I’ve been thinking about swallows and summer and our signs of the season.
Those swallows migrate to us all the way from Aesop. His 2500-year-old “The Young Man and the Swallow” would not make the b-side of his greatest hits, but it has made permanent nesting with us as a cultural reference point.
With the title named, you probably could write the story: a young man observes a swallow, believing it a sign of summer; he sells his jacket at a winter price; a frost comes, leaving man and swallow shivering. The End. At least Aesop didn’t freeze them to death, amirite?
Aesop supplied the image, but the summer swallows received an even higher perch from Aristotle. Believe it or not, in his central section on happiness and the good life, the philosopher takes flight:
“To be happy takes a complete lifetime; for one swallow does not make spring, nor does one fine day; and similarly one day or a brief period of happiness does not make a man supremely blessed and happy.”

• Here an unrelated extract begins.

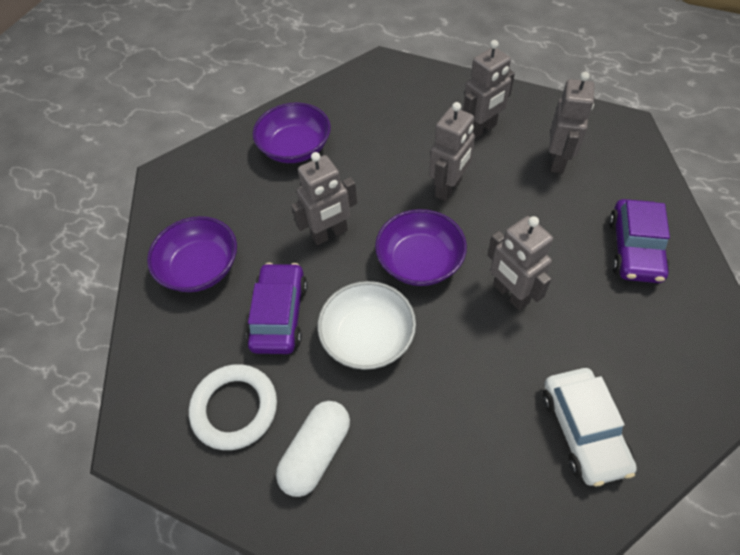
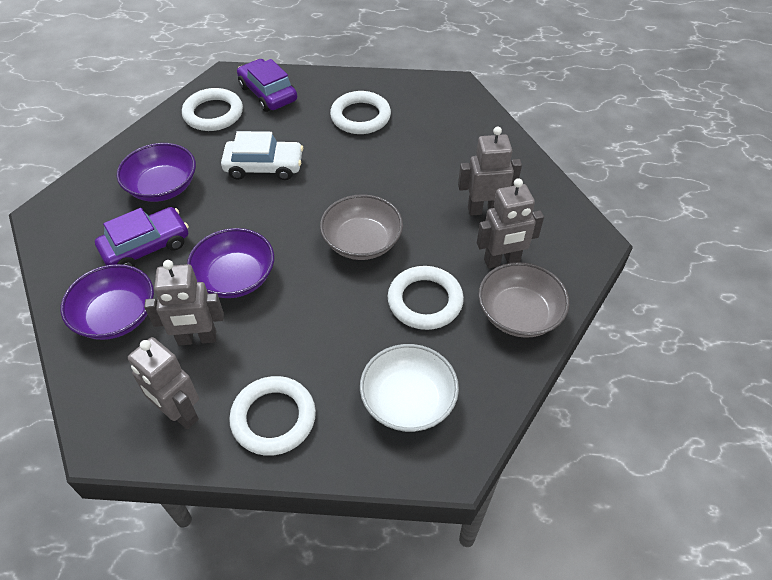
grey bowl: 0 -> 2
grey robot: 5 -> 4
white capsule: 1 -> 0
white ring: 1 -> 4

Nicomachean Ethics nests happiness.
Ol’ Aristotle might have a future yet. He was slightly more poetic than, say, old Louisiana case law. In my 50-too-many pages on Louisiana eviction writing this spring, I dropped a footnote to this Easter egg:
“‘[O]ne swallow does not make a summer’ and one such disturbance does not amount to a moral eviction.” Keenan v. Lagardeur, 5 La. App. 266, 267 (Orleans 1926).
Summer. Happiness. Disruption of peaceful possession of lessee’s leased unit. Who can say which the swallow really portends?

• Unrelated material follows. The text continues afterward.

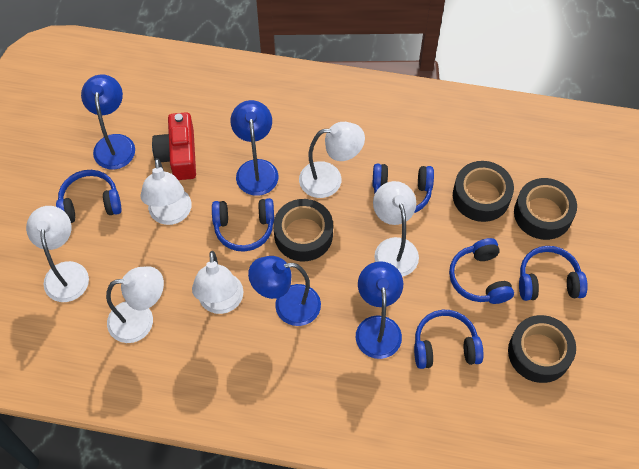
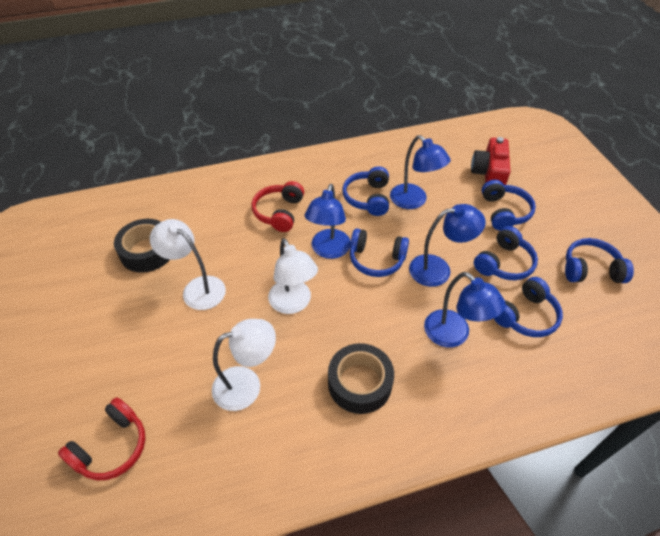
black tape: 4 -> 2
red headphones: 0 -> 2
white lamp: 6 -> 3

I’ll stick with summer for now. Memorial Day is often a fluttering marker of the changing of seasons—though by Monday I’ll have little chance for a return on my winter coat. I might have to pay rent for someone to house it until December.
A grape snowball. A halogen-lit termite swarm. A kaleidoscope-shimmering stagger into the outside heat. What’s your summer sign? Any answer less than heat stroke qualifies.

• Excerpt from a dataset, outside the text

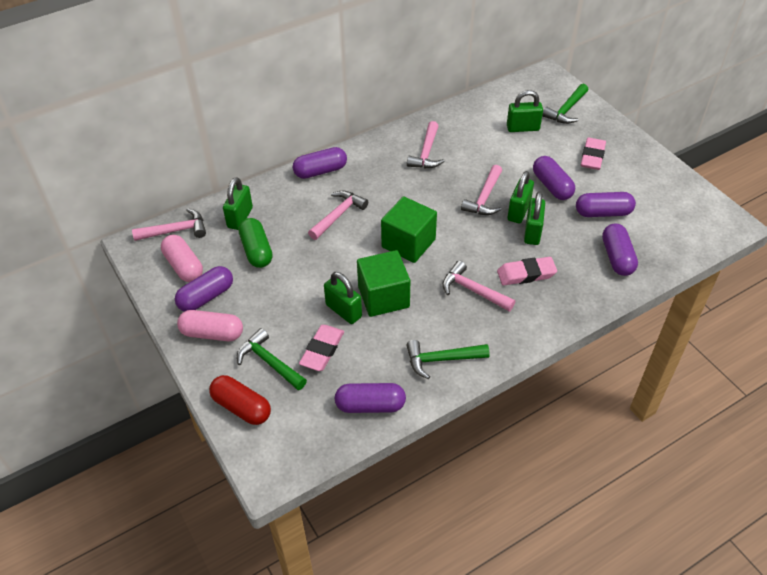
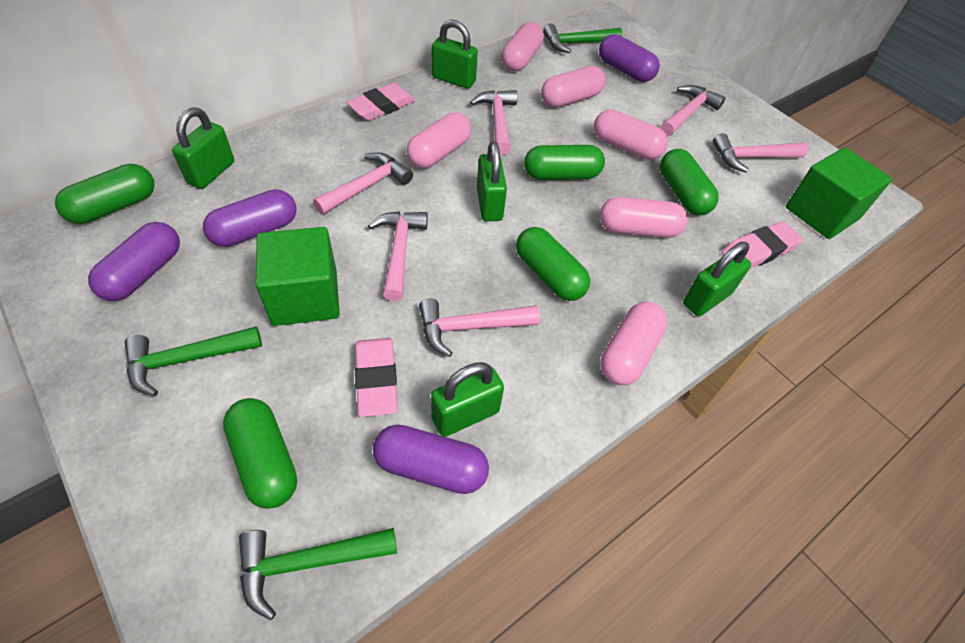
green capsule: 1 -> 5
pink capsule: 2 -> 6
pink hammer: 5 -> 6
purple capsule: 6 -> 4
red capsule: 1 -> 0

Things all over seem returning to normal. This may be a first-swallow fake-out. But it may, instead, be a return to what was, to the signs of another season, to normal migration patterns again.
One swallow does not a summer make. But everything is flocking these days. Welcome to summer!
-30-
And now for something completely different. Or is it? One school shooting does not the 2nd Amendment strip? Faced with the tragedy of another national act of terror—as defined as an indiscriminate act of violence to invoke broad fear—we again are reminded of the threads coming loose at our societal seams. Uvalde, Buffalo, New Orleans local record pace. All say people are unhappy, are struggling with community and mental health, are too close to guns.
All say, most controversially, we need a political solution. Remember brother Aristotle? We’re political beings, according to the philosopher, literally people of our people, with community and individual flourishing tied together. Politics is the way we shape our broader values and concerns into workable solutions. It should be a good, people-supporting word, and as such, it’s best expressed as a verb—to do politics—an attempt to do good, better and for more. Unfortunately, in another moment demanding a political solution, we’ll likely be left with talking points. With an “all-of-the-above” problem, it would be nice to try something. Prayers for the best kind of politicization. Our eyes, again, are on the sparrow.